Whew I was starting to worry that I might have been deactivated or something.

About an hour ago on my phone the last order that I did, I got in a bit of an argument with the owner of a restaurant. I accepted the order, said that the pickup time was only one minute away, and upon arriving, the owner said that his internet connection was down and he was not able to get to any orders. I asked if the order had even begun yet, he said it had not, and that it will take 15 to 20 minutes. I said that's too long and contact Dasher support regarding the issue. Dashersupport contacted the restaurant to confirm, and the owner lied and said that the order has been ready the whole time.

I went back to the restaurant to confront the owner about why he lied, I'm guessing to avoid having to pay any sort of penalties or fees to doordash. We got in a bit of a verbal argument, and I ended up on assigning myself from the order but this whole process took maybe 20 minutes.

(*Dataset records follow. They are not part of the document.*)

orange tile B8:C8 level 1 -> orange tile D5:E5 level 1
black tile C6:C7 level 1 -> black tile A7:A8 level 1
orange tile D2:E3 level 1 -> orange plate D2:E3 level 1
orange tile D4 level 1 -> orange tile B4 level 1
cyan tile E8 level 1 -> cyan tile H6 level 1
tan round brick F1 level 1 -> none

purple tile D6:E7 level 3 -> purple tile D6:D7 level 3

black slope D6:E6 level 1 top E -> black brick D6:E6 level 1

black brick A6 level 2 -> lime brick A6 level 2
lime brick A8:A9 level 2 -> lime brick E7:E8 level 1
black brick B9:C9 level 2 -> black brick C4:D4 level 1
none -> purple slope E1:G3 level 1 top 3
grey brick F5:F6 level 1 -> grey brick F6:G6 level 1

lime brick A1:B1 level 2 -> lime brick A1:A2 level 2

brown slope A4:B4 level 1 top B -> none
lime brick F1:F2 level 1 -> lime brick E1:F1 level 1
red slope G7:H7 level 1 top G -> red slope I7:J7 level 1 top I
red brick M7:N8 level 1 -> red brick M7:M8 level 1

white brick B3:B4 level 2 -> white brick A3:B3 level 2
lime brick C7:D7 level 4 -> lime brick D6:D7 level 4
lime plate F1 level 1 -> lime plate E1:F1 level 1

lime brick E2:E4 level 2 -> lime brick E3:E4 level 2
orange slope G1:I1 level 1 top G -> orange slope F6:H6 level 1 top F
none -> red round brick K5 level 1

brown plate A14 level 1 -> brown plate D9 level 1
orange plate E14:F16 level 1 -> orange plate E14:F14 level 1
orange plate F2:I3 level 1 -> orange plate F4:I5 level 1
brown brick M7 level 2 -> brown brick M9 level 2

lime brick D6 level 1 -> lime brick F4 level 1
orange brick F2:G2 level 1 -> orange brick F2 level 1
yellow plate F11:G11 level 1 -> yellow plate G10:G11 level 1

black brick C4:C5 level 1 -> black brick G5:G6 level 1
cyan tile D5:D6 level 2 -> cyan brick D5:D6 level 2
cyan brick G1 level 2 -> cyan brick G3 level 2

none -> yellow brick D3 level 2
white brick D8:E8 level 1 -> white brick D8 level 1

Had I known it was going to go down like this, of course I would have waited.


----------



## Aztek98 (Jul 23, 2015)

Same here. Managed to get one in between crashes. Lyft does it too. Uber is fine.


----------



## 45821 (Feb 15, 2016)

DD all the time, and GH sometimes.


----------



## ChinatownJake (Jan 3, 2016)

For me, DoorDash was doing that thing that it has also been guilty of on Friday nights - delivery requests not showing up in App, but text alerts saying "you missed a delivery opportunity..."


----------



## Flier5425 (Jun 2, 2016)

Seems to be crashing from the mapping software. Same happens when in Shipt and go to the map data.


----------



## Prawn Connery (Mar 26, 2020)

Are any of you using iPhone and having this issue, or are all of you Android users?


----------



## Seamus (Jun 21, 2018)

ChinatownJake said:


> For me, DoorDash was doing that thing that it has also been guilty of on Friday nights - delivery requests not showing up in App, but text alerts saying "you missed a delivery opportunity..."


So common on DD. Last fall it seemed to happen almost every Friday night. Once, I was signed out of the app and was getting those texts at midnight.


----------



## Uberdriver2710 (Jul 15, 2015)

DD crashes on my phone, if I leave the app battery optimizer for the app, on.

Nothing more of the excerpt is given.